See the template placeholders, like ${Field1}? When we use this template, those will be replaced by real data. These are the exact names of the fields as they come across the Wufoo API. You can figure out which fields are what on the API Information screen (shown above). That table shows you the exact numbers of each field on your form.

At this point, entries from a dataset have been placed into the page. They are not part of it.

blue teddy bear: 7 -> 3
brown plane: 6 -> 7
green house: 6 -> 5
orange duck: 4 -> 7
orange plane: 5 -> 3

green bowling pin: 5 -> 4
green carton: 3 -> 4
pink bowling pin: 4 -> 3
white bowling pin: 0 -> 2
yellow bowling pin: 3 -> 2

Notice how easy it is to display a person’s Gravatar? All you do is MD5 hash their email address and you can grab their image at http://gravatar.com/avatar/that-MD5-value. Sweet Gravatar, you’re so good.

The CSS

With our template ready to create some HTML for us, we’ll need a little CSS to style up that list. We’re going for rounded blocks with centered text that line up in a grid. Here’s the CSS we used:

#people li { 
    width: 115px; 
    margin: 0 10px 10px 0; 
    float: left; 
    text-align: center; 
    overflow: hidden; 
    list-style: none; 
    background: bisque; 
    padding: 15px; 
    -webkit-border-radius: 10px;
    -moz-border-radius: 10px;
    border-radius: 10px;
}

Using the Template

Now we’re finally ready to write that processEntries function which will utilize our template and drop in the HTML that we need!

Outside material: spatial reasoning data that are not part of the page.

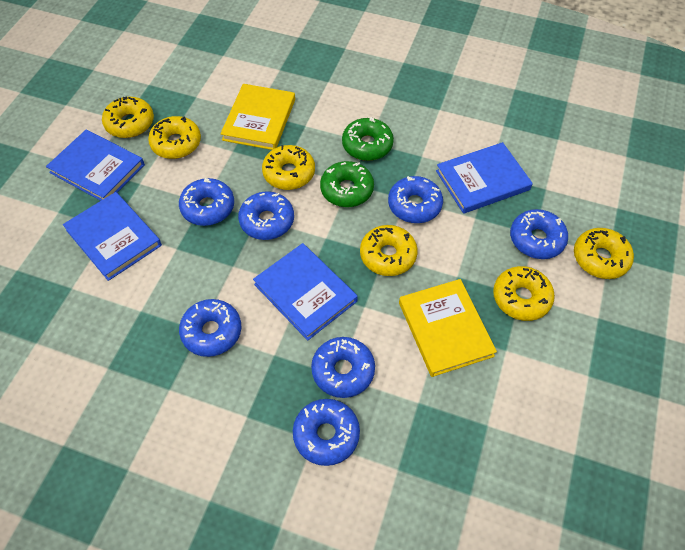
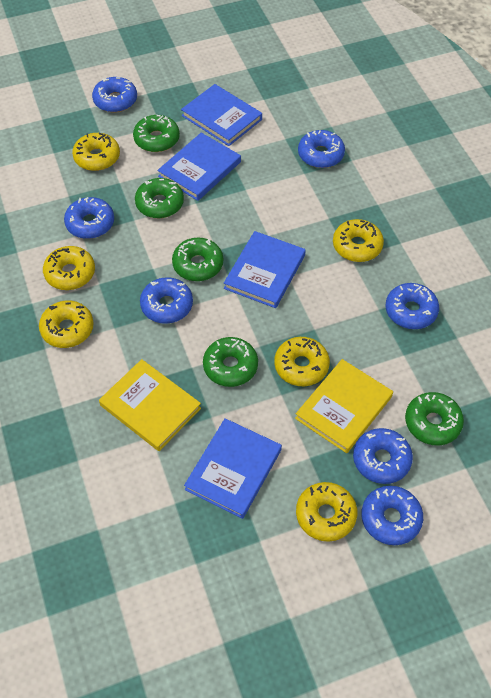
green donut: 2 -> 5

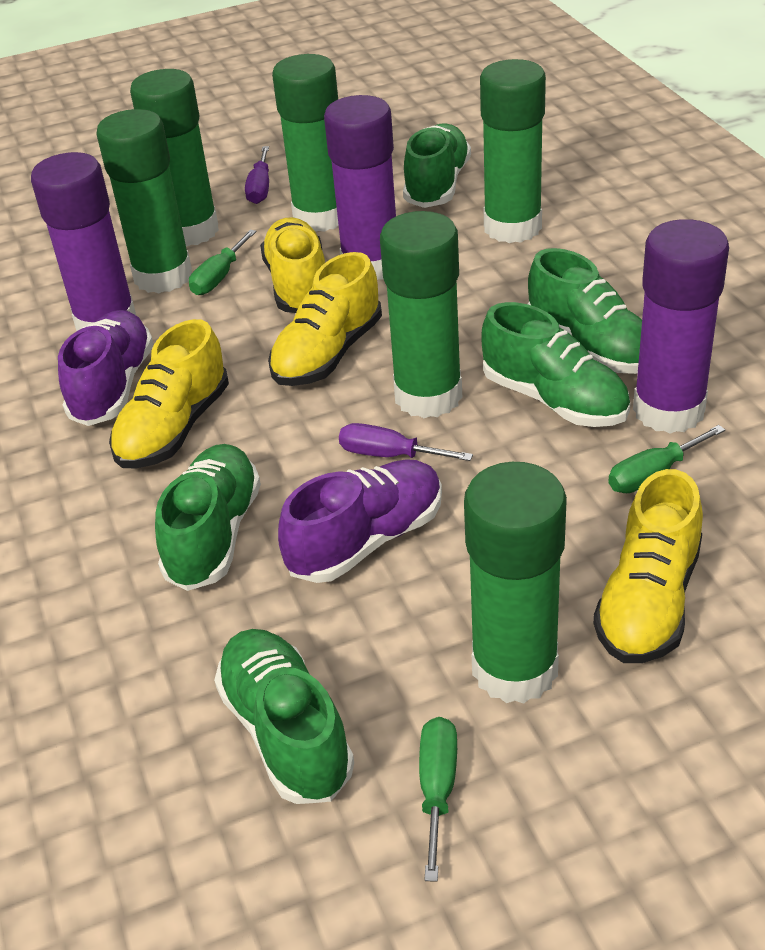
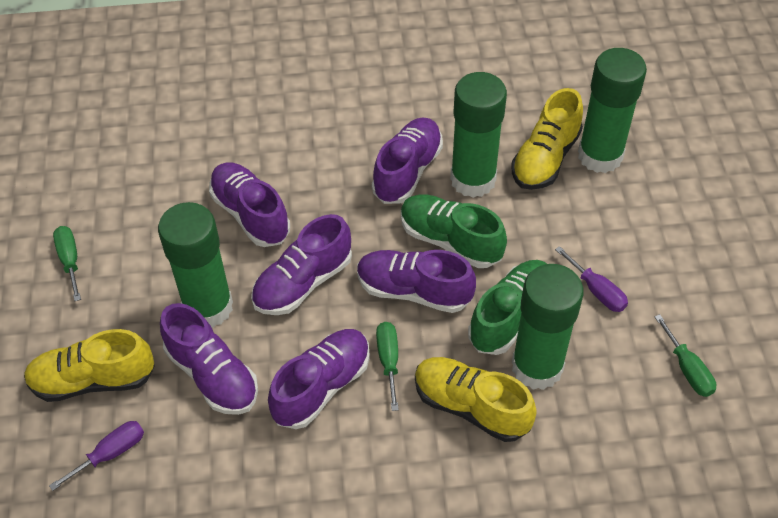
green glue stick: 6 -> 4
green shoe: 5 -> 2
purple glue stick: 3 -> 0
purple shoe: 2 -> 6
yellow shoe: 4 -> 3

function processEntries(data) {
    $.each(data.Entries, function(entriesIndex, entriesObject) {
        // Make sure this entry has all the required bits
        if (entriesObject.Field1 && entriesObject.Field2 && entriesObject.Field3 && entriesObject.Field6) {
            $("#attendeeTemplate").tmpl(entriesObject).appendTo("#people ul");  
        }
    });
};

This function accepts data from the API call we just created. We then run a loop over all the entries contained in that data and for each entry, we call the template to pass in the entriesObject, which contains all the fields and their values. When that’s done, we’ll drop that HTML into the unordered list.

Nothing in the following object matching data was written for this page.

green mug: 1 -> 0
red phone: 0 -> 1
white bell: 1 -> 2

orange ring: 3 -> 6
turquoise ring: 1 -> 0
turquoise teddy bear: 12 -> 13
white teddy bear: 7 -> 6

Notice that long if statement before we call the template, that’s just checking to make sure that there are values for each field we intend to use. So if someone RSVP’s without leaving an email, we’ll just leave them off our fancy list.

Credits

Special thanks to Niki Brown who came up with this idea and allowed us to write up a tutorial explaining how it’s done. She used it on her website here. Thanks Niki!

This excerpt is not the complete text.